It is time, I think, to address the elephant in the room. Or rather, the absence of the elephant — which is the real problem — and the further absence of the room in which the elephant might otherwise have been standing, were the elephant ever to have been acquired, which, let us be honest, it was not, because the defendant is eleven.
The core difficulty of every matter this Journal evaluates is not liability. Liability, in the household context, is generally easy to establish. The snack was taken. The curfew was missed. The thermostat was adjusted. The hoodie, for reasons never adequately explained, was nowhere to be found. Parents know what their children have done. Children often know it too. In the rare cases where the facts are genuinely contested, the contest is usually over something so minor that establishing it would be more tedious than the conduct being contested.
No, the difficulty is always, and only, collection. Minors in the United States, as a general rule, do not own assets the law recognizes as collectible. They may have a few dollars in a piggy bank, a modest checking account opened by a well-meaning aunt, a collection of Pokémon cards of sentimental rather than liquid value, and — in the rarer cases — a small 529 plan whose terms prohibit its use for, among other things, paying off tort judgments arising from household disputes. This is by design. The law, for reasons that are on reflection quite sensible, does not encourage creditors to pursue children.
The Doctrine of the Allowance
One might think that the allowance — that small weekly sum conveyed from parent to child in exchange for, depending on the household, everything or nothing — constitutes a reachable asset. One would be wrong. The allowance is, as a matter of first principles, the parent's own money, being cycled through the child on its way back to the parent in the form of reimbursement for a judgment against the child. At no point does the money cease to be the parent's. The transaction is, in economic substance, a parent transferring money from one account to a slightly more psychologically distant account.
This is, for most of our clients, the moment of clarity. It is also, for most of our clients, the end of the matter.

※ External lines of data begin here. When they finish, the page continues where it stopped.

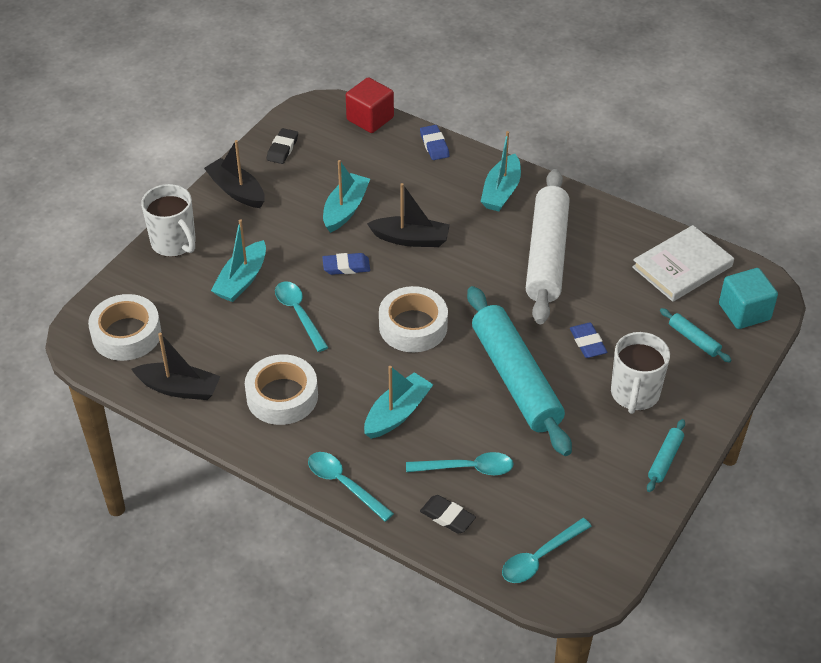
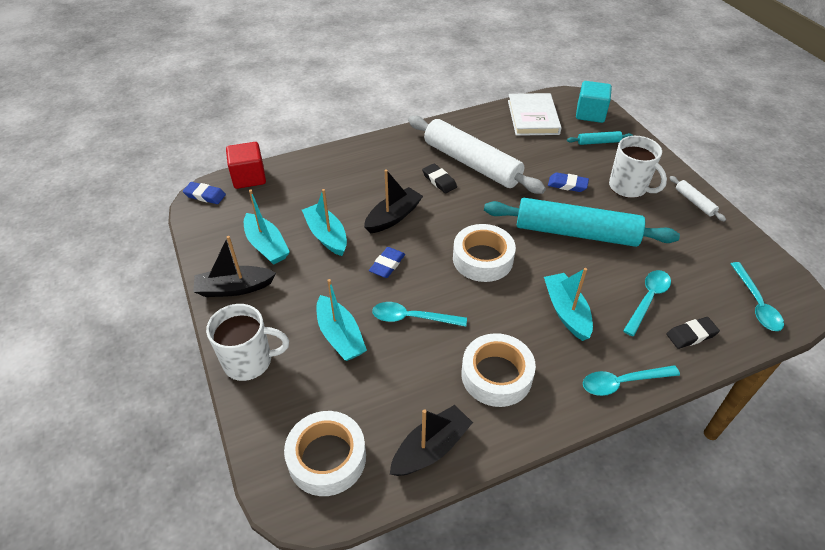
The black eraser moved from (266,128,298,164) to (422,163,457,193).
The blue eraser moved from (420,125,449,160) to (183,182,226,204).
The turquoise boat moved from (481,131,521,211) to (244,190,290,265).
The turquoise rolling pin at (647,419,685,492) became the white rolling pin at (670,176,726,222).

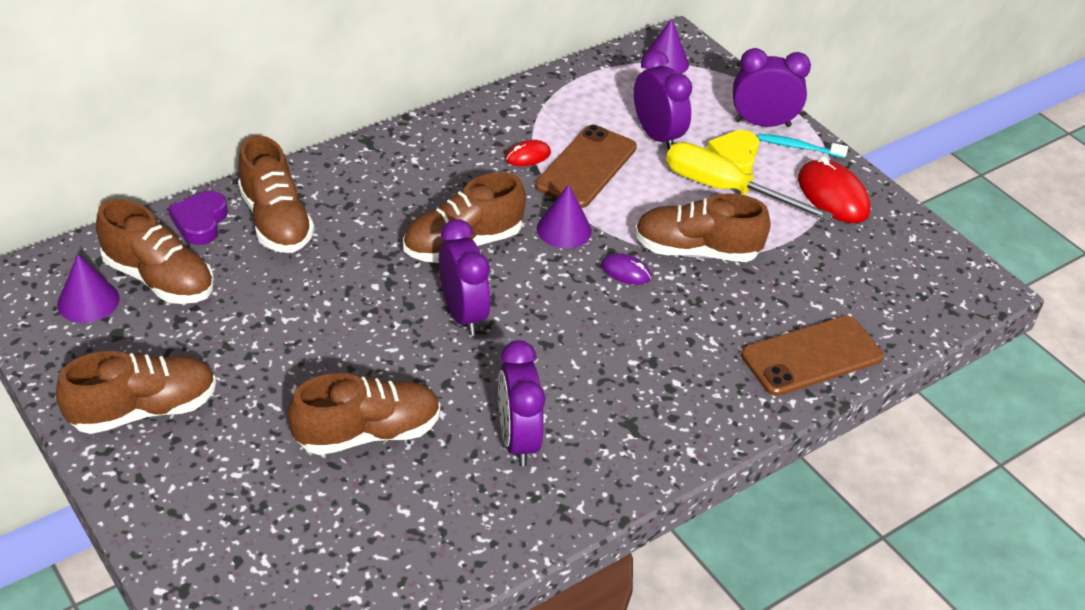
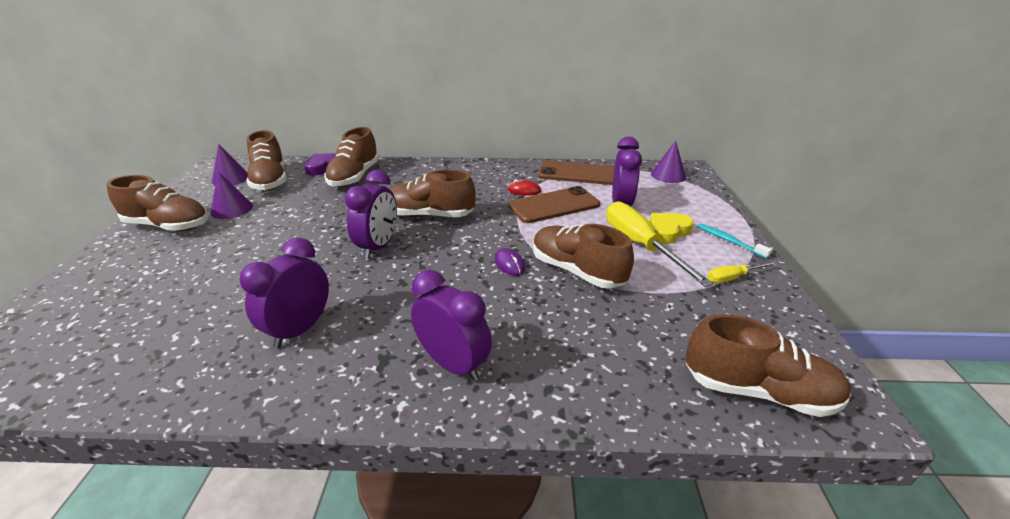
The brown shoe moved from (288,373,440,455) to (685,314,851,417).
The purple cone moved from (537,184,592,248) to (210,171,253,219).
The purple clock moved from (733,48,811,127) to (411,270,492,381).
The brown phone moved from (741,316,884,396) to (538,160,615,185).
The red mouse at (798,156,870,223) was replaced by the yellow screwdriver at (708,261,777,283).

The Parental Responsibility Problem
Compounding the collectibility problem is the parental responsibility problem, which is that the parent — the same parent who is, in our scenarios, the putative plaintiff — is often also legally responsible for the minor defendant's debts. In many U.S. states, parents are liable, by statute, for certain categories of damage caused by their minor children to third parties. These statutes vary. Their caps vary. Their mechanisms of enforcement vary. But the general principle is that you cannot, in most states, keep your child and disown their obligations in the same breath.
To be clear, this statutory liability typically covers damage caused by the child to others, not damage caused by the child to the parent themselves. But the broader point holds: the law treats the parent-child relationship as economically unified for many purposes, and the moment one tries to litigate within the unit, one tends to find that the unit has somehow absorbed both sides of the case.
The parent who sues their own minor child is, in most meaningful senses, bringing an action against themselves. They will win. They will also lose. The judgment will be satisfied, if at all, out of a joint pocket.
Why, Then, Proceed?
I am often asked — by friends, by my husband, by my own children on those occasions when they have become aware of what I do with my evenings — why I continue to operate this Journal at all, given the foregoing. If no matter can be won, and if winning would be losing, why the filings? Why the Roman numerals? Why, for the love of God, the motto in Latin?
The answer, such as it is, is this. The formality is the point. The exercise of dressing up a grievance in the clothes of real litigation — the citation, the analysis, the disposition — is an exercise in taking seriously, and there is not much taking seriously, in the average household, on the average evening. The pad thai is gone. The thermostat is lower. The hoodie was never really ours to begin with, was it, not really, not in the way we thought. Somewhere in each of these small injuries is a larger one — the injury of watching the people we love become, slowly, their own people, whose desires and decisions are no longer routed through us.
We cannot sue them for that. The law has no cause of action for the ordinary operation of time. But we can, at our desks, at eleven at night, in the quiet after the house has gone to sleep, draft a complaint on card stock. It helps. Not much. But some.